Querem levar embora o petróleo do pré-sal





A imensa e cobiçada riqueza do pré-sal

A descoberta das reservas de petróleo do pré-sal transforma o Brasil na sede da quarta maior reserva do mundo, fora do Oriente Médio. Pressionado pelo lobby das petroleiras privadas, o governo federal arrasta-se na discussão do novo marco regulatório. A análise é do presidente da Associação dos Engenheiros da Petrobras, Fernando Siqueira, em entrevista exclusiva


Siqueira: rodando o País em defesa do Pré-Sal
A descoberta das reservas de petróleo na camada pré-sal torna o Brasil sede da quarta maior reserva de petróleo do mundo fora do Oriente Médio. "No pré-sal há, certamente, pelo menos 90 bilhões de barris de petróleo", afirma o presidente da Associação de Engenheiros da Petrobras (Aepet), Fernando Siqueira. Para que se tenha uma ideia de quanto isso significa, basta considerar que todas as reservas brasileiras, excluído o pré-sal, somam 14 bilhões de barris.
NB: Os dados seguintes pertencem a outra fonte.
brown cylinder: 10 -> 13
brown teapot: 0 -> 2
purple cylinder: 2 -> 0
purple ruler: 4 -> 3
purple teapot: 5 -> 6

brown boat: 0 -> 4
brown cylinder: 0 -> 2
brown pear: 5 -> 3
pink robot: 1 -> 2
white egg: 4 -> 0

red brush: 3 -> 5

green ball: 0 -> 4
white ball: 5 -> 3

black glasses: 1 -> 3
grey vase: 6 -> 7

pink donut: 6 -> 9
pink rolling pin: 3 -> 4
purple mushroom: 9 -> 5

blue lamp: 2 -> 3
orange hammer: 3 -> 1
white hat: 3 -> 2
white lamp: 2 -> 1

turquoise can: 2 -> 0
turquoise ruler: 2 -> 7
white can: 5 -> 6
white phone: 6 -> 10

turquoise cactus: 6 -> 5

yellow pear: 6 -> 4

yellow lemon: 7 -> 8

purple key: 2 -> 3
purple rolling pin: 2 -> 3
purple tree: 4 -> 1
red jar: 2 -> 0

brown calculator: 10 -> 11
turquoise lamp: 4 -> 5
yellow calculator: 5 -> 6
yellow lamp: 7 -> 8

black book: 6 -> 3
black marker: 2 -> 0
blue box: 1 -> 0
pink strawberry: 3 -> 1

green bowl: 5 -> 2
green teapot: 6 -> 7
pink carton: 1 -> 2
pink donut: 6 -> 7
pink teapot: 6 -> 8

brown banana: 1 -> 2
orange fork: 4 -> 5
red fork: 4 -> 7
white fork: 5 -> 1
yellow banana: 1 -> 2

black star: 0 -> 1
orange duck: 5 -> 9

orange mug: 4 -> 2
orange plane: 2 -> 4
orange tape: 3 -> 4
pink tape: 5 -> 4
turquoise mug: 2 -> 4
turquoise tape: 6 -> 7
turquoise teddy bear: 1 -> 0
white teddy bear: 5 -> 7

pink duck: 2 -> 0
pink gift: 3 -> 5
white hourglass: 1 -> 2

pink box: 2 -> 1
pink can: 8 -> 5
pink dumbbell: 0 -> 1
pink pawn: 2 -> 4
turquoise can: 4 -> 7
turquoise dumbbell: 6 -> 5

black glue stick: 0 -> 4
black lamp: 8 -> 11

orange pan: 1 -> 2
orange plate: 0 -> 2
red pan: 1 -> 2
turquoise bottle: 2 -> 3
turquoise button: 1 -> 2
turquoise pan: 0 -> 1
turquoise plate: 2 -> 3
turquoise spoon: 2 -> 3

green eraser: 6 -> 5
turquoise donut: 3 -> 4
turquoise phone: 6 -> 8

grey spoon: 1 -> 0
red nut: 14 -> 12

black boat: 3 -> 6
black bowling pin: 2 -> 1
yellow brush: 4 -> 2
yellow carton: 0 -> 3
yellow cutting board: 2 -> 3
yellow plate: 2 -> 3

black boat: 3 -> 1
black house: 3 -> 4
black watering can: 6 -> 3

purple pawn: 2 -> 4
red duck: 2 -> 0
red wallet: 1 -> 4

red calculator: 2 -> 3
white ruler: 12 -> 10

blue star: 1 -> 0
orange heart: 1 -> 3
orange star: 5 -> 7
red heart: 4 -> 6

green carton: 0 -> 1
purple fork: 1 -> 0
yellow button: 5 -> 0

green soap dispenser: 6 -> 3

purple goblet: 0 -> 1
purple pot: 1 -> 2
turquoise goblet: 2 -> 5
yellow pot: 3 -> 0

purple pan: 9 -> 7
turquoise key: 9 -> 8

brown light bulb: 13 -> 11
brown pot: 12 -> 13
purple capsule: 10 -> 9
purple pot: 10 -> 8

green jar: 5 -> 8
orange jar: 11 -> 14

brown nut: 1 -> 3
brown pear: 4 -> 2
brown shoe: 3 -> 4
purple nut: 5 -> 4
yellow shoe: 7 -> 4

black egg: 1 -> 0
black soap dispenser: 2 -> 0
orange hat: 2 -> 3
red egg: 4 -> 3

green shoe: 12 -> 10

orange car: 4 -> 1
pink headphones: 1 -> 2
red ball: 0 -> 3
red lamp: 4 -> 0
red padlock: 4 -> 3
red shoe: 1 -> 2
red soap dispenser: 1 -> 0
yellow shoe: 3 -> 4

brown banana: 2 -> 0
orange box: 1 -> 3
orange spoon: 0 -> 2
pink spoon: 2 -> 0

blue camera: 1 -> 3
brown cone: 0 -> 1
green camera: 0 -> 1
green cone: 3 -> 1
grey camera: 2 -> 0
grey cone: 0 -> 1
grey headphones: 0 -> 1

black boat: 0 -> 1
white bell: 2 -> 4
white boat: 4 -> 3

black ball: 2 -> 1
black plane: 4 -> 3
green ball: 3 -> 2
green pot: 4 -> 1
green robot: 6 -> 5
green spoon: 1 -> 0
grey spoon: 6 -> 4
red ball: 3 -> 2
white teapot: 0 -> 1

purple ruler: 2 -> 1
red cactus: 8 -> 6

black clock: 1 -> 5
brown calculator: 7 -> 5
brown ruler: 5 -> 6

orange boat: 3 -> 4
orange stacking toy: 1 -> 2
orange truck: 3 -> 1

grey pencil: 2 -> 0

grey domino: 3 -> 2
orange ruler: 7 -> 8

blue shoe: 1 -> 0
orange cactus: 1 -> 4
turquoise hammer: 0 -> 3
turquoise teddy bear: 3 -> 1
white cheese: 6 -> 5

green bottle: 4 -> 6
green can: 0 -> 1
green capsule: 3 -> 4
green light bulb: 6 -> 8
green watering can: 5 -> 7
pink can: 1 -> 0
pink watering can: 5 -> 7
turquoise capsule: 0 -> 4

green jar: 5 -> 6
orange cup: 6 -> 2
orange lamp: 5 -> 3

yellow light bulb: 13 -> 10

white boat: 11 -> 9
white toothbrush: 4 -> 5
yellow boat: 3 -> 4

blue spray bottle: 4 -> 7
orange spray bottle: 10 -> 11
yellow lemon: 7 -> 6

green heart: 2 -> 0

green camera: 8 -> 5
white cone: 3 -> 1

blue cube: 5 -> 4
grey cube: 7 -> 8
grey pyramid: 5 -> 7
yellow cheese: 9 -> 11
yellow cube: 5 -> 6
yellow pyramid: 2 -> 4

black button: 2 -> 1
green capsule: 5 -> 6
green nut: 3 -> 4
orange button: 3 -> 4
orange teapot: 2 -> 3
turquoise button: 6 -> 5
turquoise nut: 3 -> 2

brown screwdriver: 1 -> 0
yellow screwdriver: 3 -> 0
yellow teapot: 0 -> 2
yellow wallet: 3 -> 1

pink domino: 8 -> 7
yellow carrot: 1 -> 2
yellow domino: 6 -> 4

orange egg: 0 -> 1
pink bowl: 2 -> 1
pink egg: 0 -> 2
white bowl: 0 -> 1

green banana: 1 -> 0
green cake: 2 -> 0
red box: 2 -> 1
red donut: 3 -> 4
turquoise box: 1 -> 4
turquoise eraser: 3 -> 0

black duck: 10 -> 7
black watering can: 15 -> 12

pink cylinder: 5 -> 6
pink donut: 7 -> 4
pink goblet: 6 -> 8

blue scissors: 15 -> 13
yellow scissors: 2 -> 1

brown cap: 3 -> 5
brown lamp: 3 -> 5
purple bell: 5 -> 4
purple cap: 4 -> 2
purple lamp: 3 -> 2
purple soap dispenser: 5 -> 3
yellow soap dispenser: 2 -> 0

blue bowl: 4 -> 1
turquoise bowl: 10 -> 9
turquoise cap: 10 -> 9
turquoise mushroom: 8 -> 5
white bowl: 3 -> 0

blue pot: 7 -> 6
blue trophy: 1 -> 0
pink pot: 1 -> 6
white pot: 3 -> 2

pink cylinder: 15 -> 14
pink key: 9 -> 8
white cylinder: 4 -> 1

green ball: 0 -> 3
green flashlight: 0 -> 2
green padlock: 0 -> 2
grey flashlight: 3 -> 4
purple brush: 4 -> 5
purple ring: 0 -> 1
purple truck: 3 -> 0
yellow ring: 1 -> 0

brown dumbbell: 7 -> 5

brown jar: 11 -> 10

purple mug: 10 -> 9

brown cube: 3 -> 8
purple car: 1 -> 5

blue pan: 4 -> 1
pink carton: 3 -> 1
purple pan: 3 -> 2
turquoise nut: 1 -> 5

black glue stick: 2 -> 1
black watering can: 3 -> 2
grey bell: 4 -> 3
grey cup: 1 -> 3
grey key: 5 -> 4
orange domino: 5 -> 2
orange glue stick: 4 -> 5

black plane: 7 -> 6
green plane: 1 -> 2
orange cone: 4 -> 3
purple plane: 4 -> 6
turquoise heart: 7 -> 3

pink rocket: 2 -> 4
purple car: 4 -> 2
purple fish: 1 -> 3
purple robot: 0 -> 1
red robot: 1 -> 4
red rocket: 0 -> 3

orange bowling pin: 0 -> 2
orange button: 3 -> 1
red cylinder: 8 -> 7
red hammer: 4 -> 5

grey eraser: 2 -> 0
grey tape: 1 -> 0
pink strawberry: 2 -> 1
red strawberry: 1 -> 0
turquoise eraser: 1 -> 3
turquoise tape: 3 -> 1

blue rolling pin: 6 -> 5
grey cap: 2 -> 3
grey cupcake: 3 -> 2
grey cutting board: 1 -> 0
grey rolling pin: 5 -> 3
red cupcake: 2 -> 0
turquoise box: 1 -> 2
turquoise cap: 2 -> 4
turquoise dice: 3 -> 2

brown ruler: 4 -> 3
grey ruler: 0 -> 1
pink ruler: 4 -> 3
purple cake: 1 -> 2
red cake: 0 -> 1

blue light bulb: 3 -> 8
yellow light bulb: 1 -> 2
"O pré-sal torna o Brasil um Iraque na América Latina, com ao menos 104 bilhões de barris em reservas", compara Siqueira, em entrevista exclusiva a O Engenheiro. O conturbado país do Oriente Médio – até há algum tempo governado pelo ditador Sadam Husseim e hoje mutilado por uma guerra motivada, principalmente, pelo petróleo — acumula 115 bilhões de barris em seu subsolo. Fernando Siqueira esteve em junho em Curitiba para participar do seminário "O petróleo é realmente nosso?", promovido pelo Senge-PR e pelo Instituto Reage, Brasil.

"Há dois poderosíssimos interessados em controlar as reservas do pré-sal, buscando a própria sobrevivência. O primeiro são os Estados Unidos, que têm 29 bilhões de barris em reservas em seu próprio território, mas consomem 10 bilhões de barris por ano. O segundo é o cartel formado pelas empresas petrolíferas privadas, as antigas sete irmãs", afirma Siqueira.

"O cartel das petroleiras briga pelo domínio do setor há 150 anos com todo tipo de atuação condenável, como suborno, deposição e até assassinatos de presidentes", diz o engenheiro. Nos armários das petrolíferas privadas, Siqueira enxerga os esqueletos de Jaime Roldós Aguilera, ex-presidente do Equador que tentou nacionalizar o petróleo do país, do italiano Enrico Mattei e do iraniano Mohammed Mossadegh, deposto e conde-nado à prisão perpétua em 1953. De fato, o presidente norte-americano Barack Obama fez um mea-culpa pela deposição de Mo-sadegui no recente — e histórico — discurso que proferiu ao mundo árabe desde o Cairo, no Egito.

No auge, as sete irmãs (Esso, Shell, British Petroleum, Mobil, Texaco, Chevron e Gulf Oil) já detiveram 90% das reservas mundiais de petróleo. Hoje, as cinco restantes (Exxon-Mobil, Shell, Chevron, Texaco e BP) têm apenas 3%, explica Siqueira. No outro lado do ringue, dez empresas estatais detêm 75% das reservas mundiais.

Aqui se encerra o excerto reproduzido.